2014-01-28

3 years ago, Josh Kopelman, Managing Director of First Round Capital, said, as a conclusion to a panel on the state of eCommerce, that there was very little innovation in the industry and disruptive approaches were needed. The basis for these conclusions was that, when reviewing the Alexa top eCommerce websites (in the Shopping category), practically all the websites that appeared in 2010 had existed for 12 years, and the ranking had not changed significantly in recent years.

It’s been 3 years since the publication of this study, and it’s been 3 particularly intense years in the eCommerce industry: global figures in the industry have grown at a staggeringly rate, large investments have been made on online sale websites, and a large number of new players have appeared. However, if we restrict ourselves to the Alexa ranking, it has hardly changed by comparison to the 2010 ranking:



A comparison between the Alexa eCommerce website ranking (shopping category) in 2010 and 2013 (2 first columns). On the right side, there is a version of the Alexa eCommerce ranking, not including the shopping category, where significant changes can be seen. The websites in orange show that they had not existed 10 years before.

Do not trust data from Alexa

If you trust the Alexa’s data for the Shopping category, you can see that there are hardly any changes among the top eCommerce websites. However, this does not mean that things have not changed. Reviewing the Alexa general top websites, and filtering by hand the websites that actually sell online products, we can obtain a new ranking (the last column in the figure above), which shows significant changes. Among them, the arrival of 4 new players (Tmall, Aliexpress, ThemeForest, and Etsy) which had not existed 10 years ago, and other players who were not included in previous rankings, such as Alibaba.

Vertical markets, marketplaces and arrivals from Asia

What is new in this ranking? Analyzing the results of this ranking, we find 3 trends:

Vertical markets appear, such as Etsy (handmade products), ThemeForest (website templates and designs) and Booking (hotel reservations). These products, for the time being, are not included in giants like Amazon, and the lack of competition and focus of these websites have possible enabled their significant growth, placing them among the top eCommerce websites (in terms of traffic).

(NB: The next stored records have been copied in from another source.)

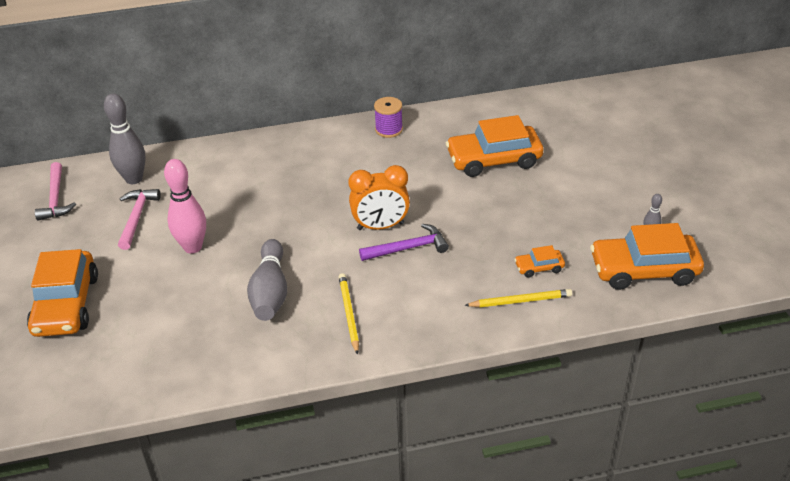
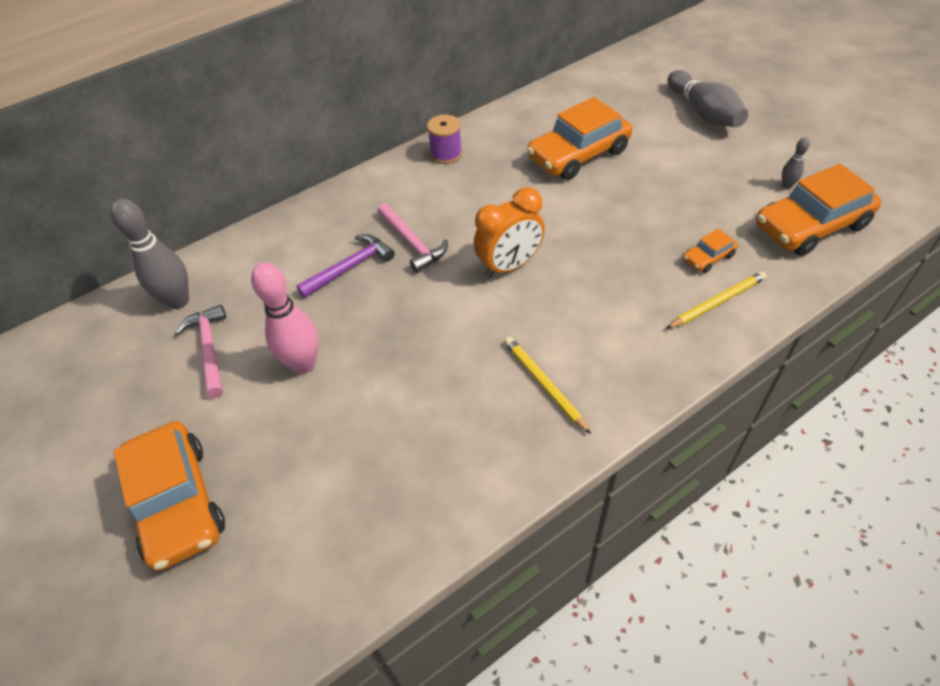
camera: 20 degrees left, 10 degrees up
(55, 198) = (86, 359): pink hammer -> pink hammer (412, 243)
(270, 292) = (434, 389): grey bowling pin -> grey bowling pin (704, 112)
(408, 248) = (557, 281): purple hammer -> purple hammer (350, 267)

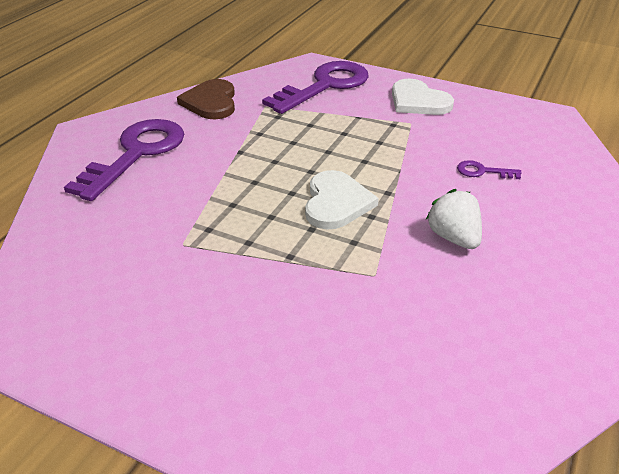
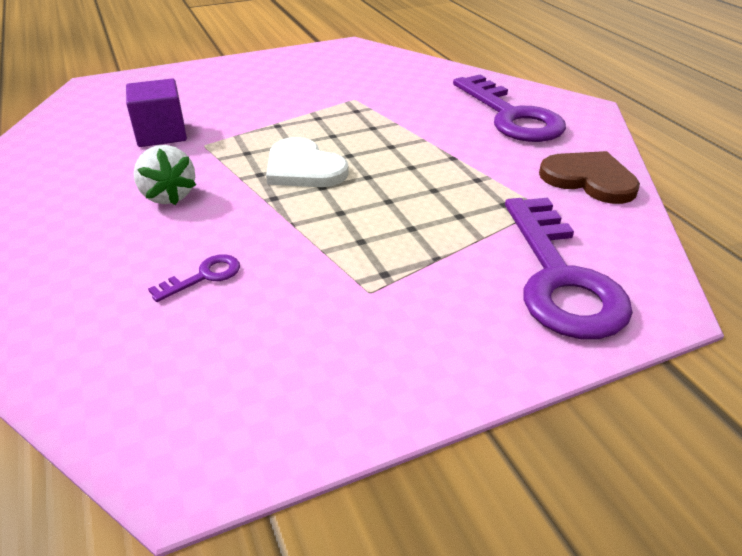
camera: 130 degrees right, 0 degrees up
(395, 317) = (161, 134): none -> purple cube
(418, 101) = (418, 339): white heart -> none
(454, 238) = (168, 196): white strawberry -> white strawberry turned 45 degrees clockwise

Marketplaces. Etsy, ThemeForest, and Booking are also marketplaces. These  marketplaces bring sellers (artisans, designers/developers, hotels, etc.) into contact with potential buyers. They operate with relatively small margins, but in global markets with a large volume, which make it possible to obtain large revenues. Within the global ranking, it should be pointed out that Amazon also has a part of marketplace, and that eBay is a marketplace in itself, so this business concept seems to have had considerable impact on the eCommerce website ranking.

The new giants come from Asia. Tmall, Alibaba, Aliexpress, and Rakuten are Asian players. More specifically, both Tmall and Aliexpress belong to the Alibaba group (China), while Rakuten comes from Japan. Both groups (Alibaba and Rakuten) are experiencing significant growth through their internationalization and through the purchase of companies that complement their offer in terms of product types (for example, Rakuten bought Wuaki.tv not long ago to compete against Netflix) or to speed up their international expansion.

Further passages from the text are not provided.